Barnie calls up some friends he think will be helpful: Professor Wilhelm Goettel, expert on the occult; Tony "The Diamond" Flynn, local street-wise private investigator; and Archibald, a diver.
Hall of Records
They decide to head straight to the hall of records, despite Norbert telling them explicitly in the letter that he had reached out to a contact at the newspaper to help them get started on their investigation. They meet a friend of Tony's and she helps them find records of the sale of the property--19 Sheafe Street, in the Copps Hill neighborhood--from the original owner to mister Walter Corbitt, who died almost fifty years ago. It is still being managed by his estate (which is in the process of selling it to Uncle Norbert), namely by Michael Thomas, the executor of Corbitt's will, and pastor of the Chapel of Contemplation & Church of Our Lord Granter of Secrets.
They further find a record that the Church was shut down in 1912 following an incident, the details of which are on file at the police station.
Police Station
They head over to the police station, which makes Tony nervous because he often walks a fine but meandering line when it comes to the law. Sure enough, when they walk inside, the intake desk is being staffed by Kim Debrun, an old acquaintance of Tony's, sometimes an ally, sometimes at odds. When they ask for information about the incident involving the church, she unscrupulously asks for a bribe. Barnie gives her a very generous payment, which she takes and pockets, and then goes on to ignore them, say she's never met them, and eventually she leaves and walks into the back.
"I think we just got robbed," says Archibald.
Tony tries to sneak a peek at the police ledger, but knocks over a cup of pens as he pulls it across the count toward himself. The ledger is disappointingly just a log of front desk activity, and not helpful at all. As a second officer comes out, he scrambles to set the desk back in order as best he can.
The second officer blushes when he thinks Tony is flirting with him, and is very helpful. He gives them a public copy of the report, which includes a heavily redacted statement by one Officer Barrister, who Archibald happens to know is currently working down by the docks as a Boat Cop.
They learn from the reports that the church had been tied to the disappearance of neighborhood children. There was a raid which resulted in a shootout and a fire in which several church members and officers were killed.
Over 50 church members were arrested, and all but 8 of them were released. It is suggested that the illegal interference of an influential local politician kept the more sordid parts of the story out of the news, gagged the coroner's report, and kept most of the church members out of jail.
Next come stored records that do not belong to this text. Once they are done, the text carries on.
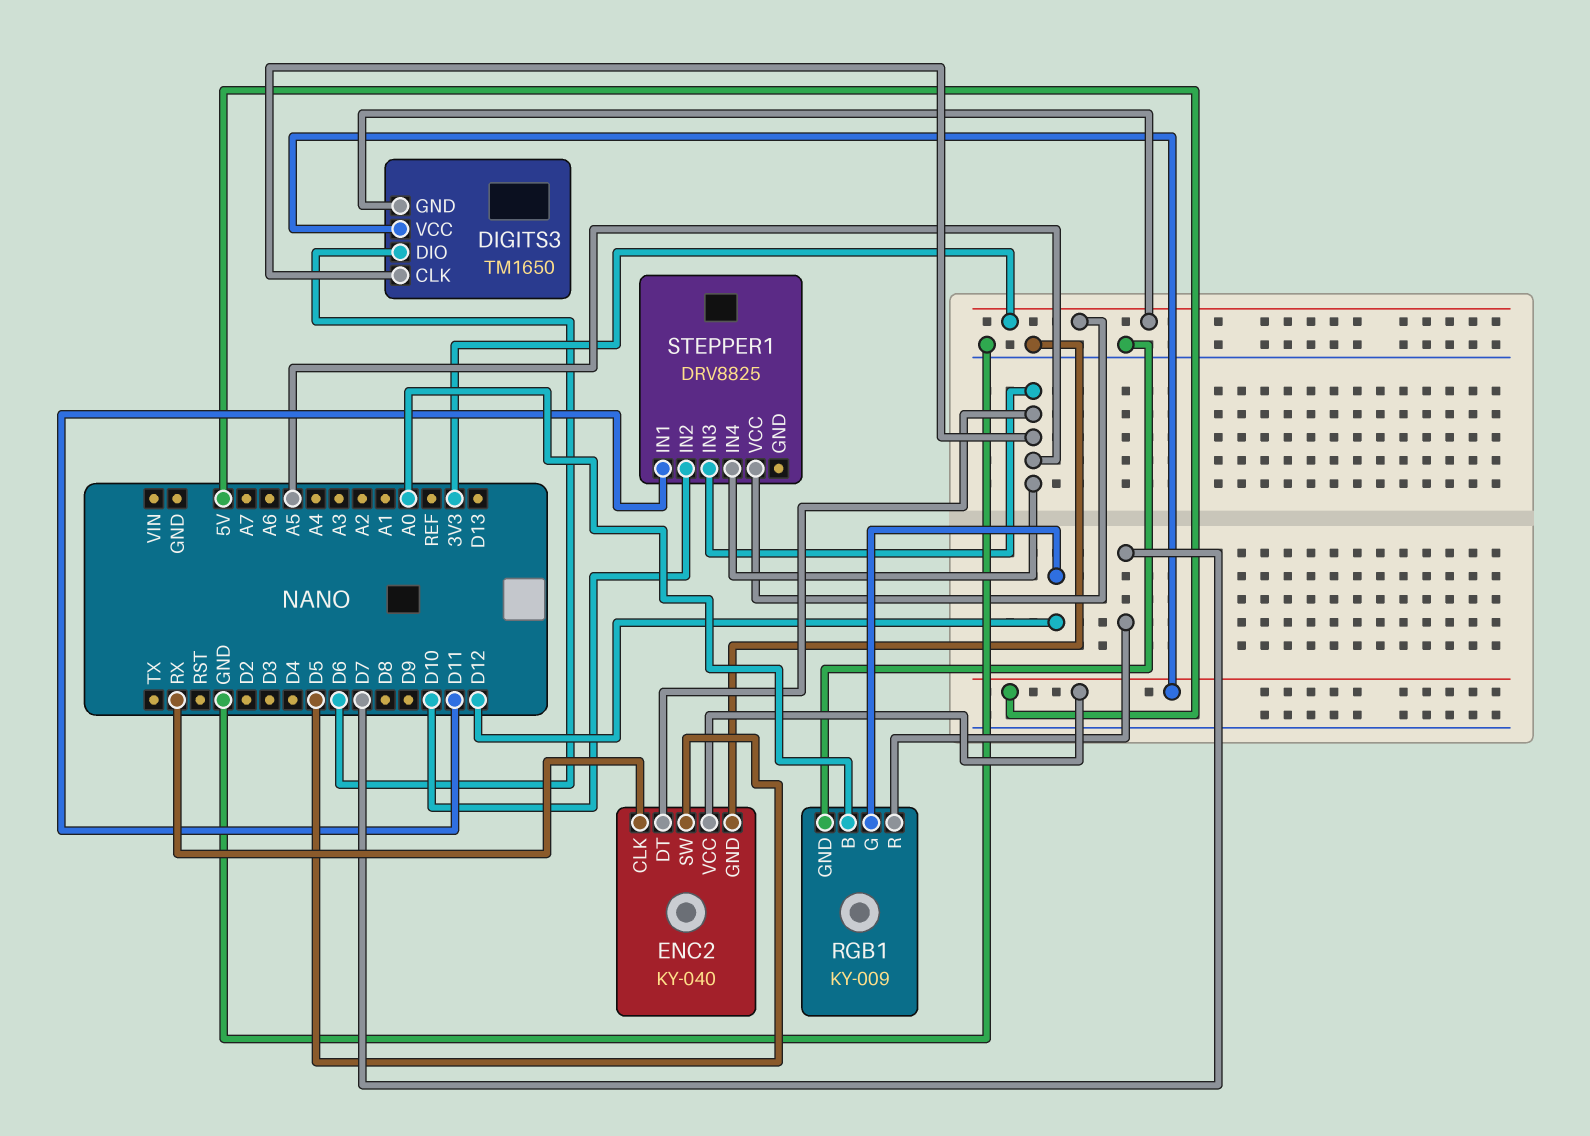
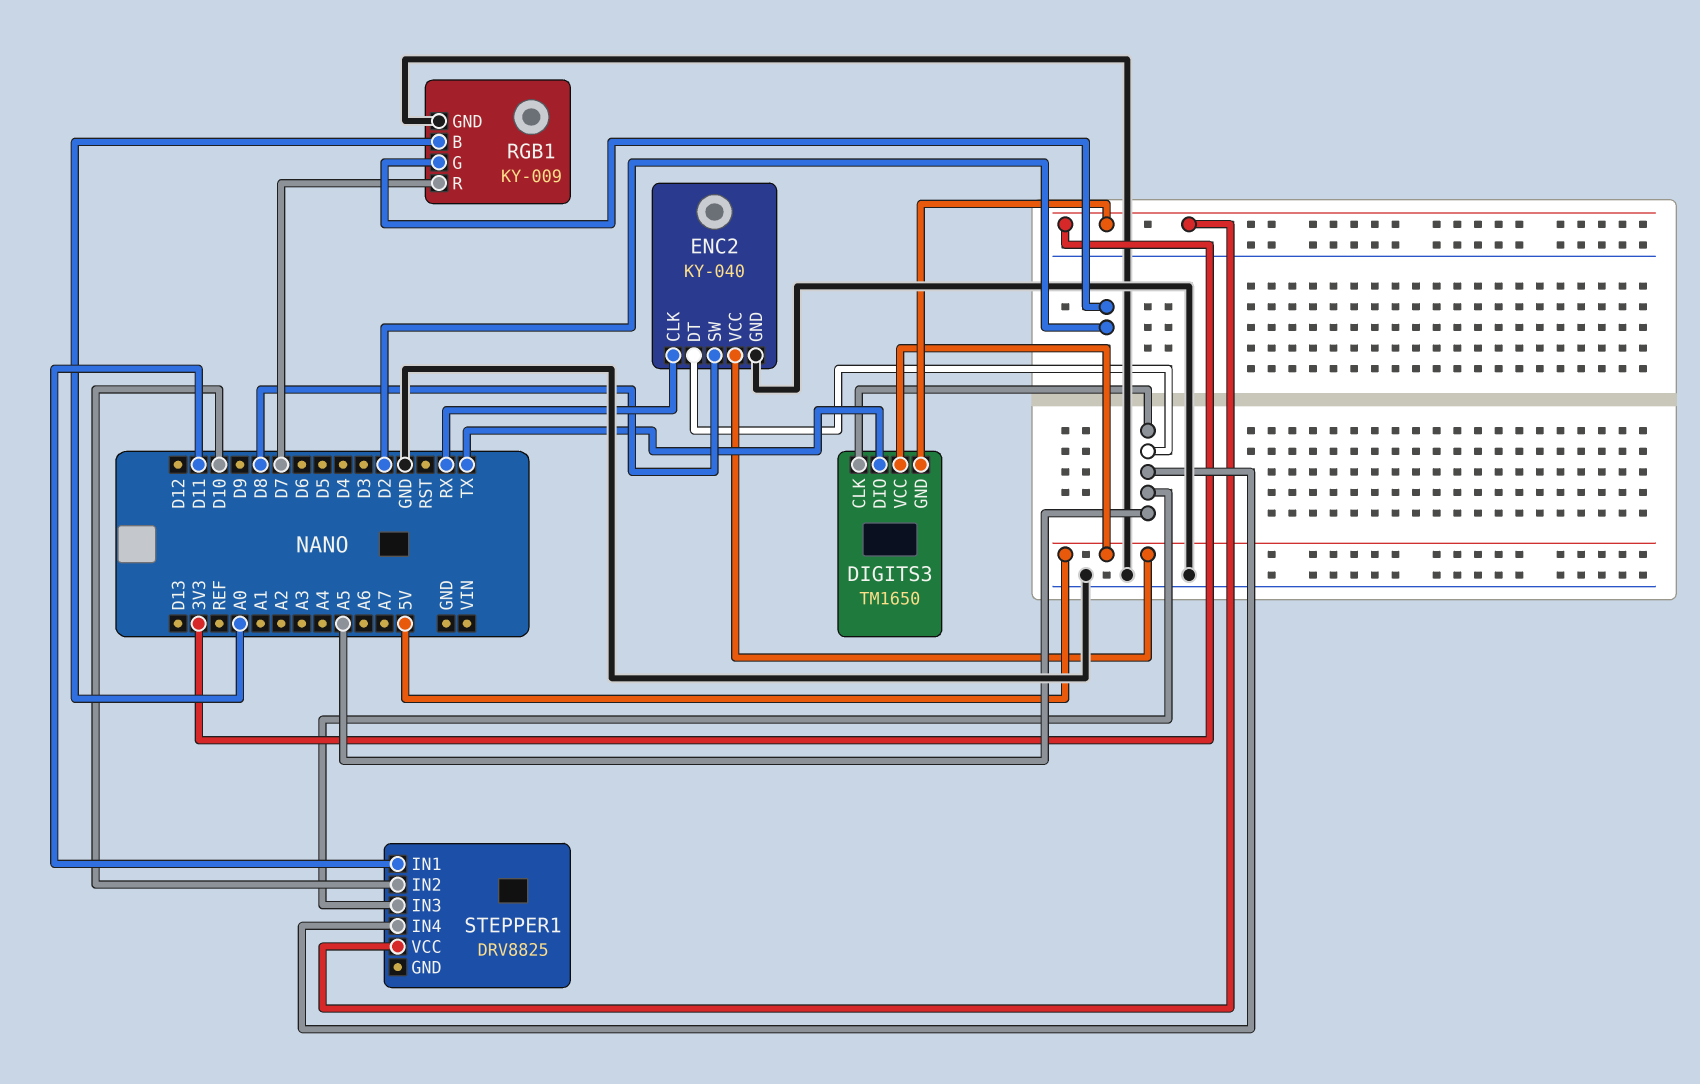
DIGITS3 pin DIO: D6 -> TX
ENC2 pin SW: D5 -> D8
RGB1 pin G: D12 -> D2

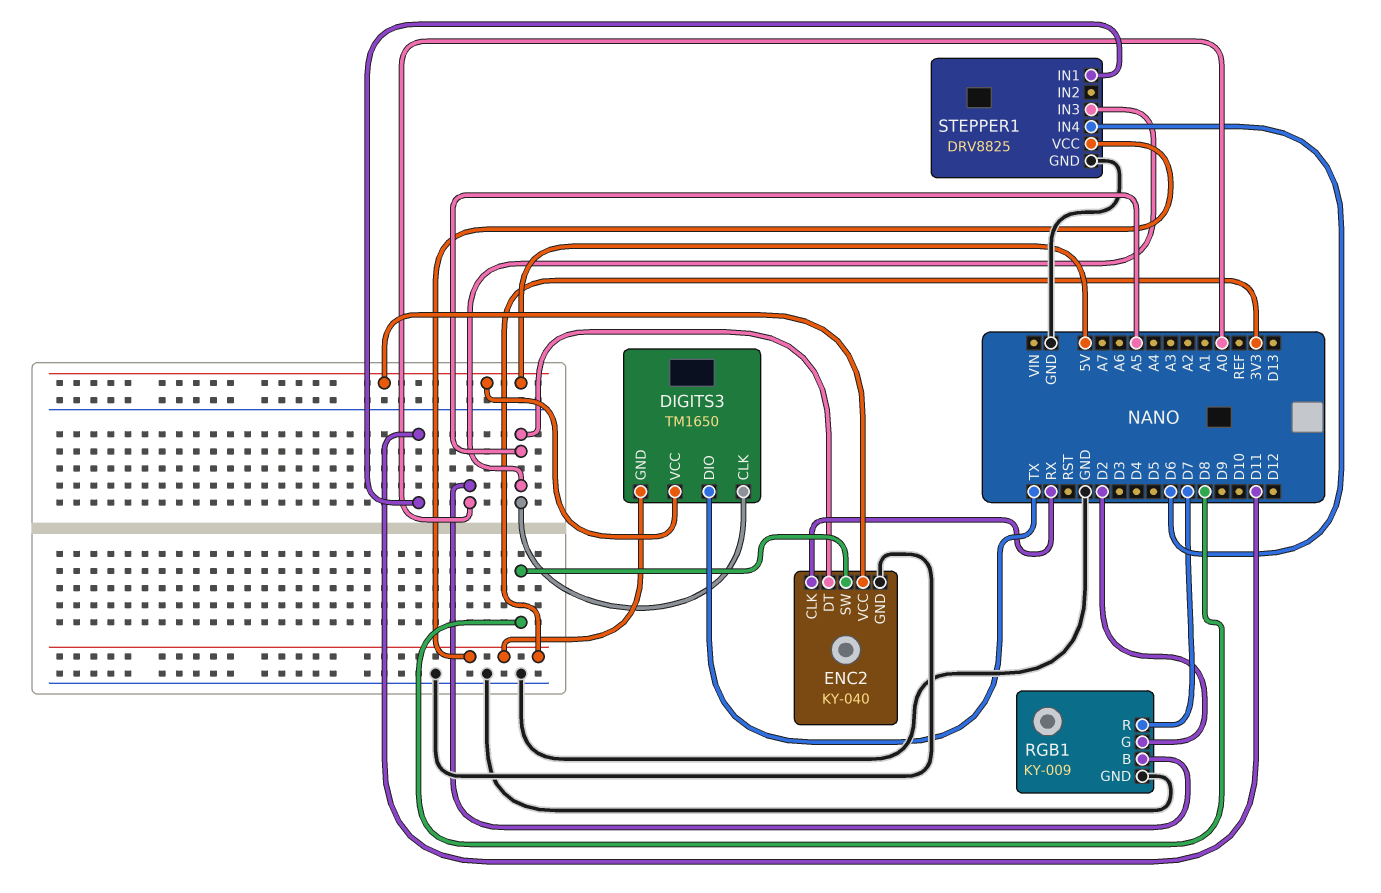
STEPPER1 pin GND: none -> GND
STEPPER1 pin IN2: D10 -> none
STEPPER1 pin IN4: A5 -> D6

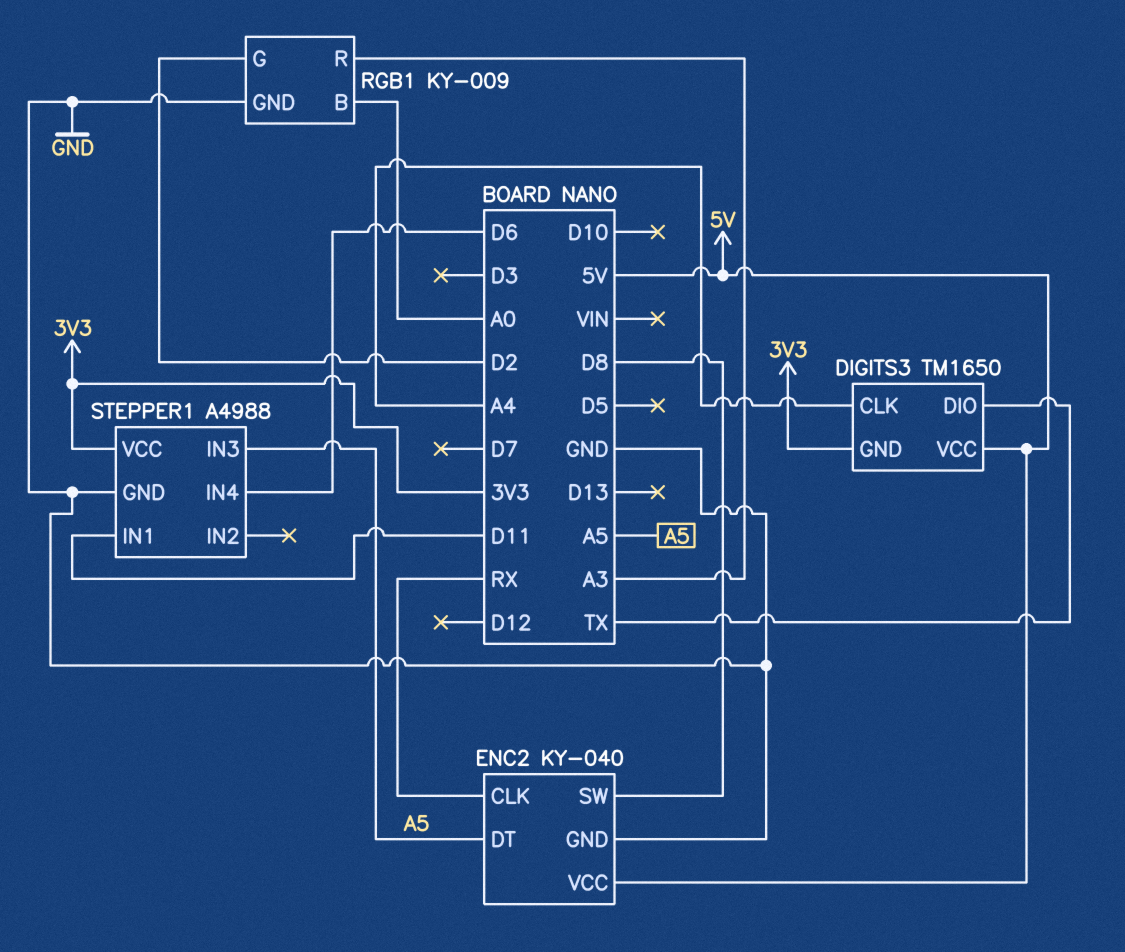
DIGITS3 pin CLK: A5 -> A4
RGB1 pin R: D7 -> A3
STEPPER1: DRV8825 -> A4988

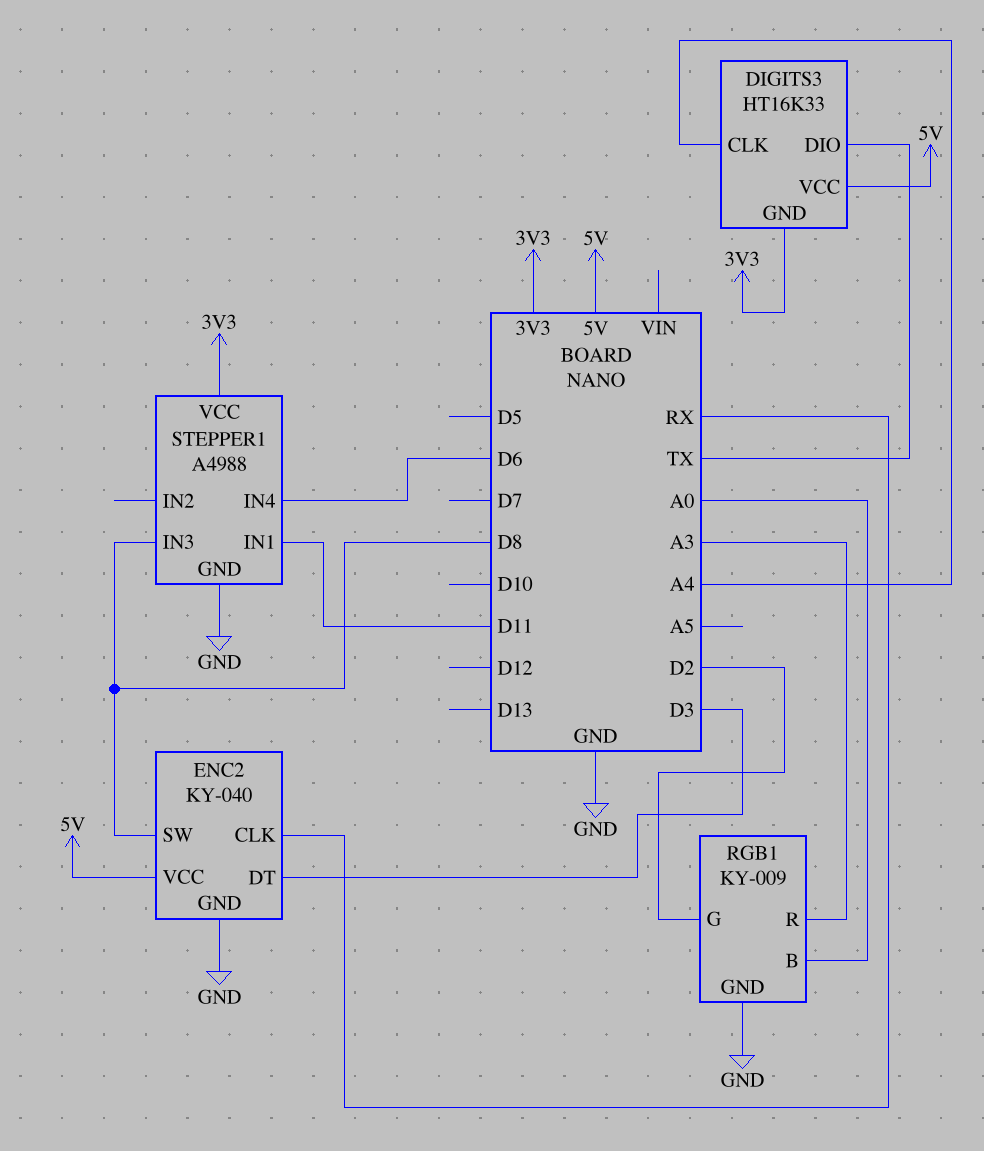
DIGITS3: TM1650 -> HT16K33
ENC2 pin DT: A5 -> D3
STEPPER1 pin IN3: A5 -> D8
The church pastor, and executor of Corbitt's will, Michael Thomas was sentenced to life in prison, but escaped in 1917 and hasn't been seen since.
Boat Cop Bar
The investigators leave the station, and head over to Keith's Urban Bait & Tackle, a downtown fishing supply shop, next to the library. It's late, after hours. Archibald gives a secret knock and they are let in and escorted into the back room. A secret speakeasy where the Boat Cops hang out!
Everybody is given red and green navigation lights to wear on their lapels when they enter, so that the inebriated Boat Cops can more easily navigate around each other in the dim light without collision.
They find Boat Cop Barrister. "A total buzzkill," according to Archibald. "Buzzkill Barrister, that's what we call him."
"Well, he did apparently survive a harrowing shootout and structure fire," counters Barnie.
Barrister is slumped, three sheets to the wind, clinging to the edge of a small high top table designed to look like a buoy. He's standoffish at first, but Barnie buys a round of drinks, which a bar boy rows over in a dinghy, and Barrister loosens up.
Nonetheless, he remains staunchly button lipped when asked about the chapel incident. Until, that is, Barnie appeals to his sense of duty as a Boat Cop.
Barrister recites the Boat Cop oath to himself in a voice that begins quiet and trembling, but grows in confidence and resolve by the end:
To tread the water
and never falter
To deliver hope
From your boat
To never stop
And be a Boat Cop!
With a shaky hand, Barrister reaches into this thick peacoat, which he wears despite the sticky summer heat, and produces the original, unedited copy of his statement.
"God save you. Because now no man can. I wash my hands of you!" Barrister unmoors himself and sails away into the night.
The unredacted report included stark details of the horrors conducted by the church, who indeed had kidnapped a bunch of children and had involved them in dark ritualistic attempts to summon their Dark Lord from beyond the planes.
It was Barrister himself who set fire to the church to try to cleanse the earth of the taint of the foul cultists and their unnatural rites.
Costume Shop
The investigators decide to follow up on a certain clue from the police report: all of the cultists were wearing the same black silken robes.
So they head over to Zip Zap Zoop's Zany Costume Closet!
The shop has seen better days. It's been void of customers for some time and the shelves are mostly bare.
Zip himself is at the counter, and is delighted to see somebody--anybody!--come into the shop.
He tells them that three generations of the Thomas family had basically kept his shop in business with constant, bulk orders of the same black silk robes. But since the church was closed in '12, business has been a little slow.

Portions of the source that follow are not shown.